Es sieht aus wie Werbung

Frankfurt: Plakate kritisieren Polizeiverhalten

Plakate sehen aus wie Werbung, dabei kritisieren sie Polizeiverhalten.
Plakate sehen aus wie Werbung, dabei kritisieren sie Polizeiverhalten.
© RTL, Benjamin Holler

07. Mai 2021 - 17:32 Uhr

Protestplakate in Frankfurt aufgetaucht

Sie wirken wie Werbeplakate aber eigentlich handelt es sich bei den Aushängen um Polizeikritik. Nach der Festnahme des vermutlichen Verfassers in der NSU-2.0-Drohmail-Affäre sind Protestplakate in Frankfurt aufgetaucht.

Auf Fehlverhalten im Jahr 2019 zurückzuführen

"Alle 17 Minuten ruft ein Polizist Daten von Helene Fischer ab", heißt es auf dem Plakat in der Zobelstraße in Frankfurt. "Testsieger in der Kategorie illegale Datenabfrage und Zusammenstellen von Feindeslisten", wird weiter unten ergänzt. Die Plakate spielen auf eine Aktion aus dem Jahr 2019 an. Damals hatte der damalige Landespolizeipräsident Udo Münch im Innenausschuss des Landtags zugegeben, dass durch eine Personenabfrage im Polizeisystem ohne erkennbares Motiv Polizisten versuchten, mehr über die Sängerin zu erfahren.

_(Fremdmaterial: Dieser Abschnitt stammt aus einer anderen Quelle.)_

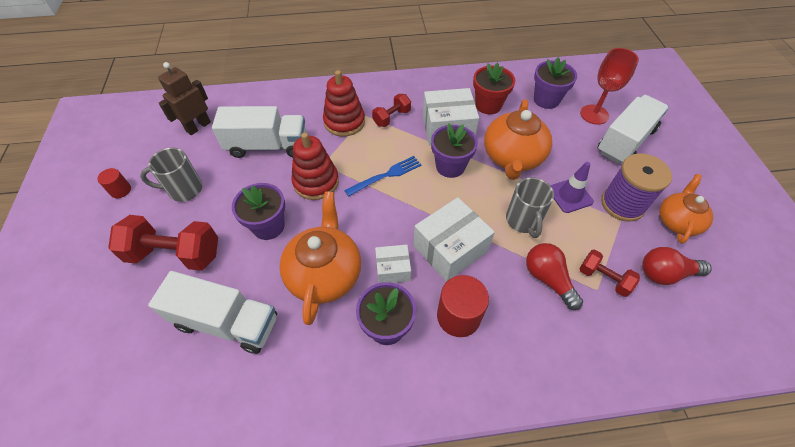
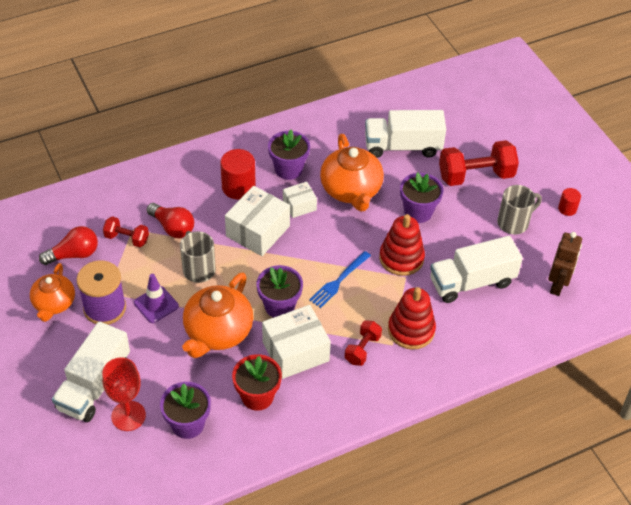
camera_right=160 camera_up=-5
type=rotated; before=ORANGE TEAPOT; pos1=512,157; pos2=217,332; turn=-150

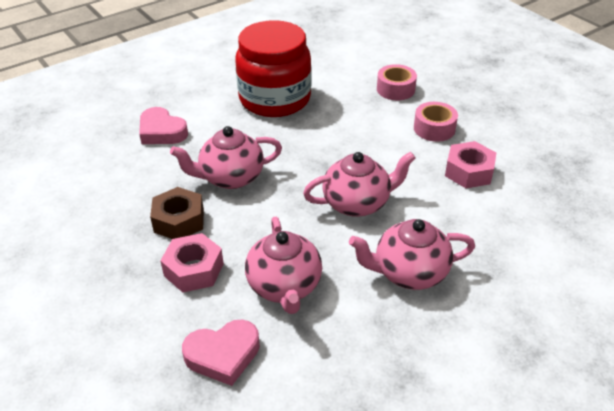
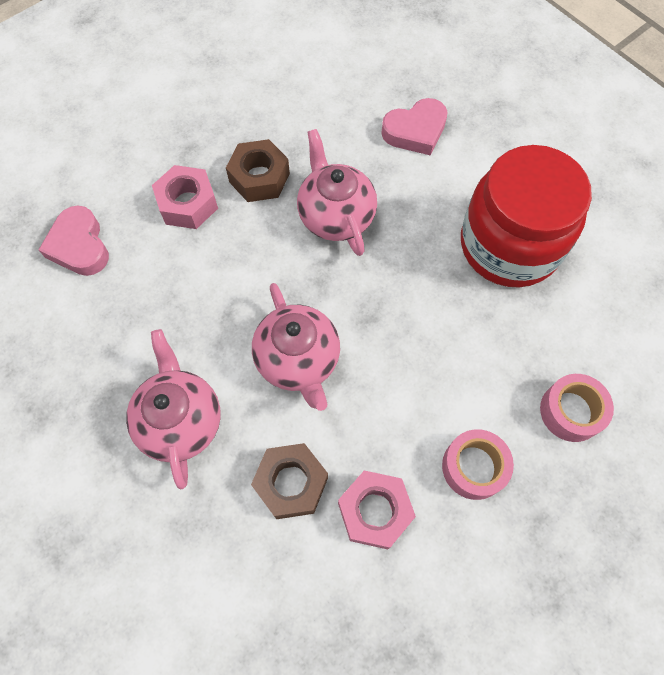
camera_right=85 camera_up=25
type=rotated; before=ROSY HEART SHAPE; pos1=162,131; pos2=415,131; turn=-150
type=gone; before=ROSY TEAPOT; pos1=284,286
type=new; after=RUSSET HEXAGON NUT; pos2=291,483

Poster werden bald entfernt

Bei dem Plakat handele es sich um keinen regulär gebuchten Auftrag, erklärte der Vermarkter Ströer auf Nachfrage des hr. Man lasse die Poster deshalb entfernen. Bei Twitter bekannte sich das Künstlerkollektiv "Dies Irae" zu der Plakataktion.
Sie sind schon öfter im Zusammenhang mit sogenannten Adbustern aufgetreten. Dabei handelt es sich um verfremdete oder umgestaltete Werbung, die so eine politische oder gesellschaftskritische Botschaft verbreitet.